Wario Land: Super Mario Land 3

1994 · Platform · Game Boy

Overview

Wario Land starred Mario's greedy antagonist Wario as a playable hero for the first time, using shoulder charges and enemy transformations rather than jumps to navigate. The game's treasure-hunting structure — Wario collected coins and treasures to buy a castle, with multiple endings based on how much was collected — was an inversion of Mario's altruistic rescue missions. It established Wario as a franchise anchor.

Deep Dive

Wario Land was developed by Nintendo R&D1 under producer Gunpei Yokoi and was the third Super Mario Land game despite featuring Wario rather than Mario. The character inversion — a selfish, powerful character who solved problems through brute force rather than precision jumping — created distinct mechanics: Wario's shoulder charge, his ability to be knocked into enemy-transformation states like zombie or flattened forms, and his immunity to instant death from pits made the game feel substantially different from Mario.

Developer Story

Wario Land was developed by Nintendo R&D1 under Gunpei Yokoi's division as an experiment with the Wario character that had appeared as an antagonist in Super Mario Land 2. The team wanted to explore whether a character defined by greed and strength could sustain a game designed around those traits.
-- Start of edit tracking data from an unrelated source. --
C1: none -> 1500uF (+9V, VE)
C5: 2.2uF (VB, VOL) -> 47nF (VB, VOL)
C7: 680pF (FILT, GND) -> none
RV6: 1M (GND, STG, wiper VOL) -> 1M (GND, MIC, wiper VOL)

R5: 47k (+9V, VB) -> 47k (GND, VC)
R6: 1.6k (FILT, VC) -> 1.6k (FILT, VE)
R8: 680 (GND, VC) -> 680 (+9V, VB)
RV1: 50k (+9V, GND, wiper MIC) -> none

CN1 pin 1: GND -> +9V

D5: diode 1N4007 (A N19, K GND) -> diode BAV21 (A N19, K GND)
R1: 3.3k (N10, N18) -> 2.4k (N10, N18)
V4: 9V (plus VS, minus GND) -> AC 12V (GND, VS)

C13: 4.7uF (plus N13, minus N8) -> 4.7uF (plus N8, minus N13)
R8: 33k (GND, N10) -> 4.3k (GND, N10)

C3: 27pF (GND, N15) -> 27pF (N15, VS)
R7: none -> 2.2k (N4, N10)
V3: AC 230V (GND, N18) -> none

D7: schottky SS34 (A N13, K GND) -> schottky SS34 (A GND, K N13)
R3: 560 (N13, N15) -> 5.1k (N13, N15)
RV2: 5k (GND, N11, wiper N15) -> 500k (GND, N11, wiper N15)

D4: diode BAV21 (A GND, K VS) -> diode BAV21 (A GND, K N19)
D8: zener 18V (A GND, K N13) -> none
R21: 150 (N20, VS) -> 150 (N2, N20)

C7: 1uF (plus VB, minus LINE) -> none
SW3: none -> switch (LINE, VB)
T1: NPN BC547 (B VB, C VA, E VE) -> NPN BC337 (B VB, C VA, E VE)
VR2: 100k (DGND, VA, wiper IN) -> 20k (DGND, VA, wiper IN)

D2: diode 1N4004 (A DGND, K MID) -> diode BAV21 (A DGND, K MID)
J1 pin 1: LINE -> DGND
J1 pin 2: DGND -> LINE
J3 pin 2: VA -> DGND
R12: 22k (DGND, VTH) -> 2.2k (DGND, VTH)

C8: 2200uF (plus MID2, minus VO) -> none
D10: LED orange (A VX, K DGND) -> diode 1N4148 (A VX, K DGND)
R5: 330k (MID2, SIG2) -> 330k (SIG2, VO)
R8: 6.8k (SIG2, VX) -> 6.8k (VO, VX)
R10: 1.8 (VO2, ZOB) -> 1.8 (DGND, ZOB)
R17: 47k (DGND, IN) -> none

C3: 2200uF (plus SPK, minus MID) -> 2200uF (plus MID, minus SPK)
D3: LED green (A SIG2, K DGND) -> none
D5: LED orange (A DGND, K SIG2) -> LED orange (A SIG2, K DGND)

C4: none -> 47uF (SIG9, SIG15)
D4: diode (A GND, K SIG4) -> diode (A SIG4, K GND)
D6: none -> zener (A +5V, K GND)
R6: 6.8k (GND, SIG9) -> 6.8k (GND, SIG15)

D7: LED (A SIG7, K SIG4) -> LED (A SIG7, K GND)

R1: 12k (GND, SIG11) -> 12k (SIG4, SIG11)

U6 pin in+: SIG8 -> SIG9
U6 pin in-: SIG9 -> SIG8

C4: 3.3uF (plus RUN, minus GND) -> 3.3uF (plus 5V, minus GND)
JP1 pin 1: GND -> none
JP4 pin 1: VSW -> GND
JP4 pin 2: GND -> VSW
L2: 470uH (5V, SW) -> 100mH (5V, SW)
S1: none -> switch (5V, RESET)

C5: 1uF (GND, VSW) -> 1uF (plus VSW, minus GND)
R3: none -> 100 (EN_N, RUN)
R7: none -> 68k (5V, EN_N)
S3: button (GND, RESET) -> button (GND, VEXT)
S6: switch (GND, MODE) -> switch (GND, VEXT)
The game launched in January 1994 in Japan.

Did You Know?

  • Wario Land was originally developed as Super Mario Land 3 — the transition to making Wario the protagonist came during development when the team realised the character had more game design potential than a Mario game that reused established mechanics.
  • The game's multiple endings — determined by how much treasure Wario collected — ranged from sleeping in a birdhouse to owning a grand castle, creating replay incentive that Mario games typically lacked.
  • Wario's shoulder charge — his primary attack — was designed to make combat feel physically imposing, contrasting with Mario's precise jump attacks.
  • The game introduced Captain Syrup and the Brown Sugar Pirates as antagonists — a pirate faction that recurred in subsequent Wario Land games and contributed to the series' consistent aesthetic identity.